鬼婆婆同样瞪着一双昏花老眼看向刘文妤,片刻后她似乎觉得这毫无意义的注视,并不会影响到对方丝毫,于是抬手揉了揉酸楚的眼皮,迈步向前将掉落在左莫晓脚下的匕首捡起,这才又坐回到了自家小郡主身旁。自始自终,她都没有喝上一口鱼汤。

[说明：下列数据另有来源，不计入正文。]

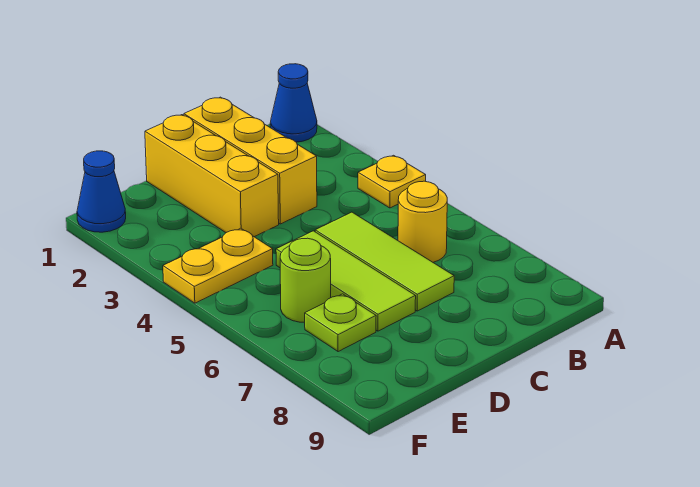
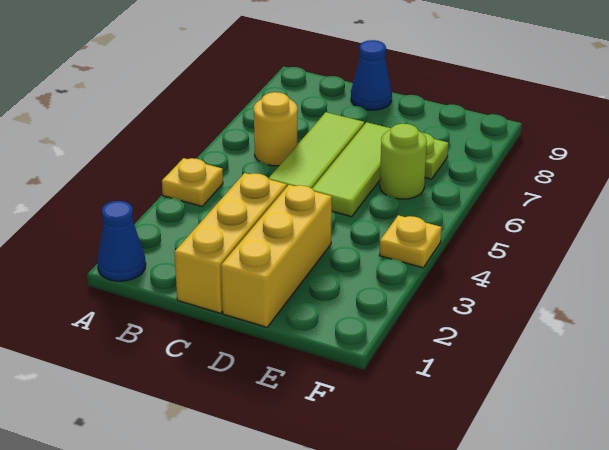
yellow plate E4:F4 level 1 -> yellow plate F4 level 1
blue cone F1 level 1 -> blue cone C9 level 1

见着刘文妤,始终喝着鱼汤的宁图生放下碗起了身,看了鬼婆婆和南佳小郡主一眼,又转向刘文妤,大笑道:“我若是没猜错,你便是‘慈小文仙’刘文妤了吧!后生晚辈,果然让人赞叹!我当年如你这般年纪的时候,且不要说是行那等大善事了,整天只知偷鸡摸狗、或者调戏邻家女娃娃,闹得街坊叫苦连天、怨声哀道!真是后生可畏!”
宁图生所指,自然是刘文妤近些年所行的善举。
“晚辈正是刘文妤,‘慈小文仙’之名却不敢当,所行所止不过都是一些小事,不足挂齿。”刘文妤缓缓道来,脸上并无表情变化。随后她又看向左莫晓,二人互相点头算是招呼了一声,后双双迈步走向另外一张空着的方桌坐下。
游修北却不知刘文妤和左莫晓原本认识,他看向他们二人,又转头看了一眼南佳小郡主和鬼婆婆,发现四人之间,似乎酝酿着某种古怪氛围,于是心中就确认,他们四人之间肯定有着某些并不能算是欢乐的相处历史。
鱼汤逐渐冰冷,即使在这炎炎夏天也凉的飞快,却是让人有些不解。
“我们走吧……”忽然,游修北感到自己衣袖被人拉了一下,回过神来,才发现到赵雅摹正捏着自己的衣角,脸上带着一丝焦躁和不安。
游修北皱了皱眉头,似乎有些明白过来:赵雅摹应该是不想受到无端牵连,酒楼中正发生着的事,显然会令陷入其中的人,面对上无数的麻烦和争端。
登登登几声轻响,一旁的宁子训已然起身,推离了屁股下的木凳,后对着宁图生说道:“吝书生当年曾经说过,若是扇臻坊的修者,介入到南山郡和默剑州的恩怨之中,南山郡定会齐集全郡之力,杀上扇臻坊,将那无数藏书烧光,将那无数看书人杀光。所以,爷爷我奉劝您一句,既然这是您当年为了保全扇臻坊,已然答应的条件,想来,自己就应该第一个遵守才是。”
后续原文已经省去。